We drilled five sites during Expedition 331: the active hydrothermal vent site and sulfide-sulfate mound at North Big Chimney (NBC) (Site C0016) (Fig. F3); three sites east of NBC at distances of ~100, 450, and 1550 m from the active vents (Sites C0013, C0014, and C0017, respectively); and one site on a hill ~600 m northwest of the active vents that represents a potential migration path for hydrothermal fluid (Site C0015) (Fig. F6).

The NBC hydrothermal mound at Site C0016 is 20 m high and 6 m in diameter (Fig. F7). We attempted to drill one hole into an active high-temperature (310°C) vent at its summit in which the pipe broke and we failed to recover any core. We drilled a second hole 20 m away, immediately at the base of the mound on its western side.
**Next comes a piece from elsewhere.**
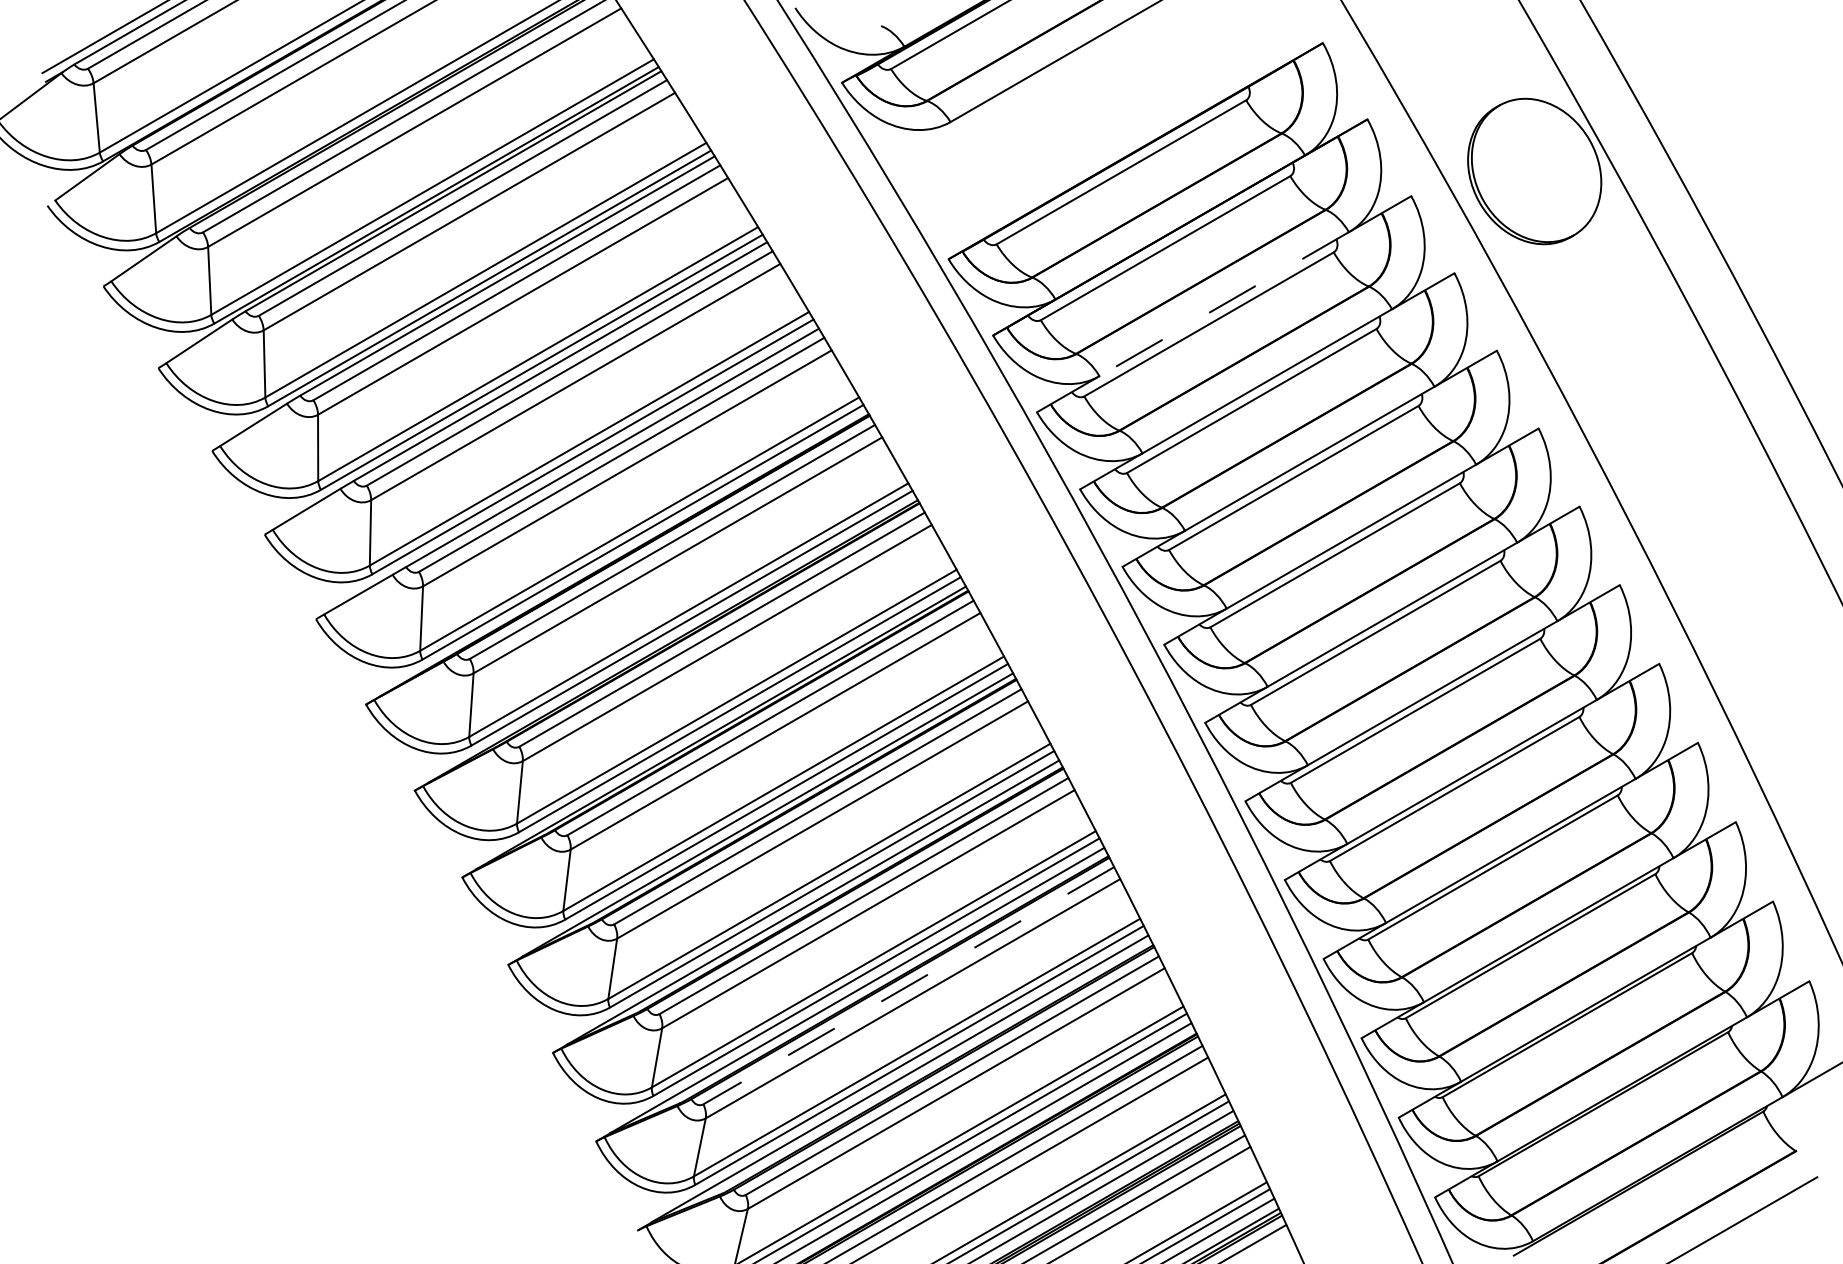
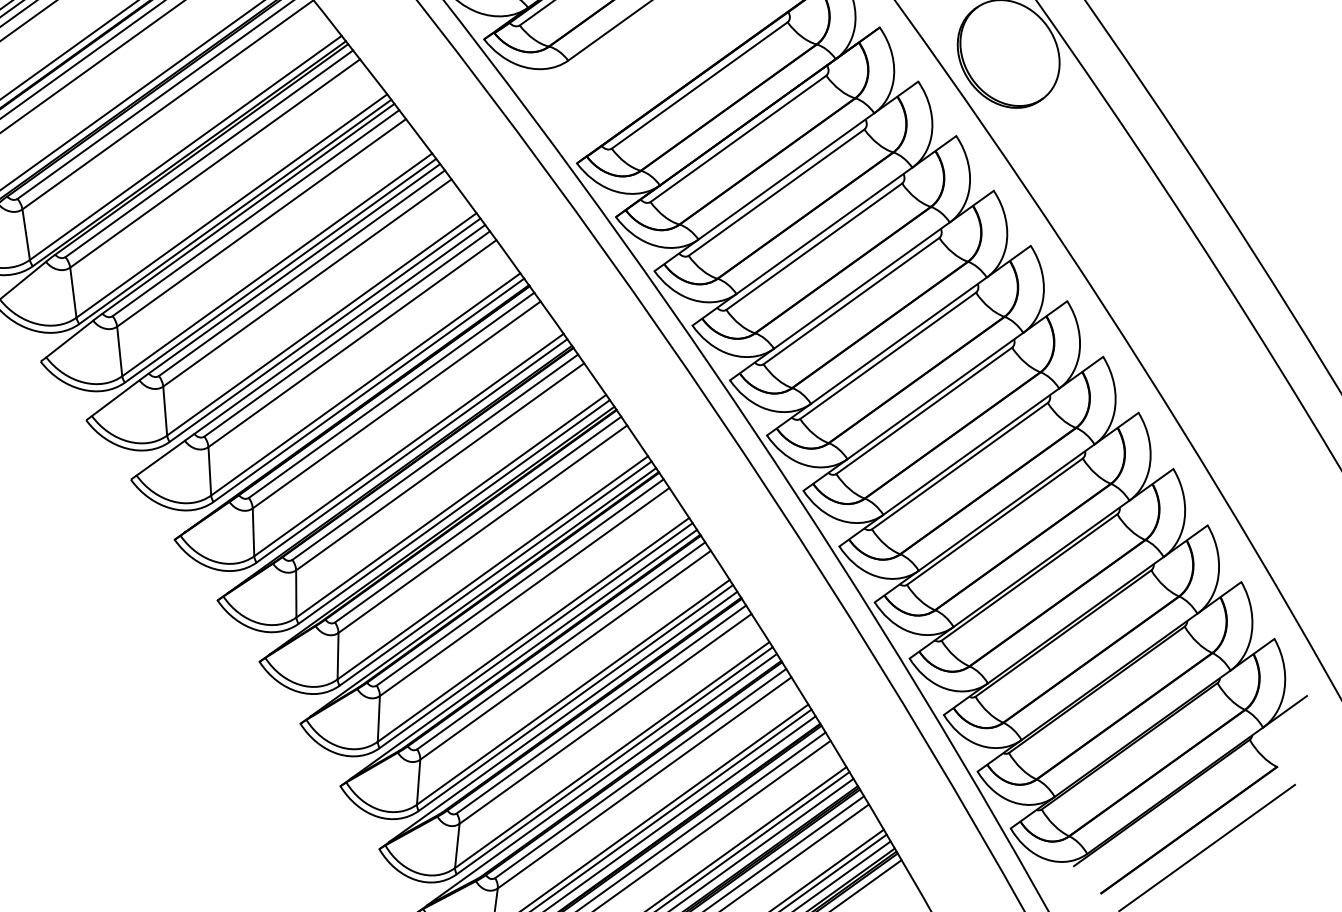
line: (1223, 304) -> (785, 176), dashed -> solid
line: (908, 985) -> (601, 709), dashed -> solid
Because of the high temperatures and because we expected to recover hard rock, we used conventional hard rock drilling equipment supplied by Baker-Hughes Inteq (BHI) specifically for Expedition 331. The BHI system collects 4 inch diameter core in aluminum liners in lengths of 9, 18, or 27 m, but the cores cannot be retrieved by wireline and so require a time-consuming pipe trip for each core.

At Sites C0013, C0014, and C0017, we drilled the relatively high, moderate, and low heat flow areas to the east of the Iheya North hydrothermal field to investigate subseafloor microbial habitats and communities within broad gradients of physical and chemical variation, both laterally and vertically, which could be affected by mixing between discharging hydrothermal solutions and recharging ambient bottom seawater. These sites were drilled using the hydraulic piston coring system (HPCS) to first refusal and then again in softer intervals encountered deeper in the hole, alternating as necessary with both the extended punch (EPCS) and extended shoe (ESCS) coring systems to penetrate harder layers. Both of these latter systems were able to penetrate the harder layers, with a slight edge to the ESCS for the hardest, but the EPCS generally was much better at core recovery.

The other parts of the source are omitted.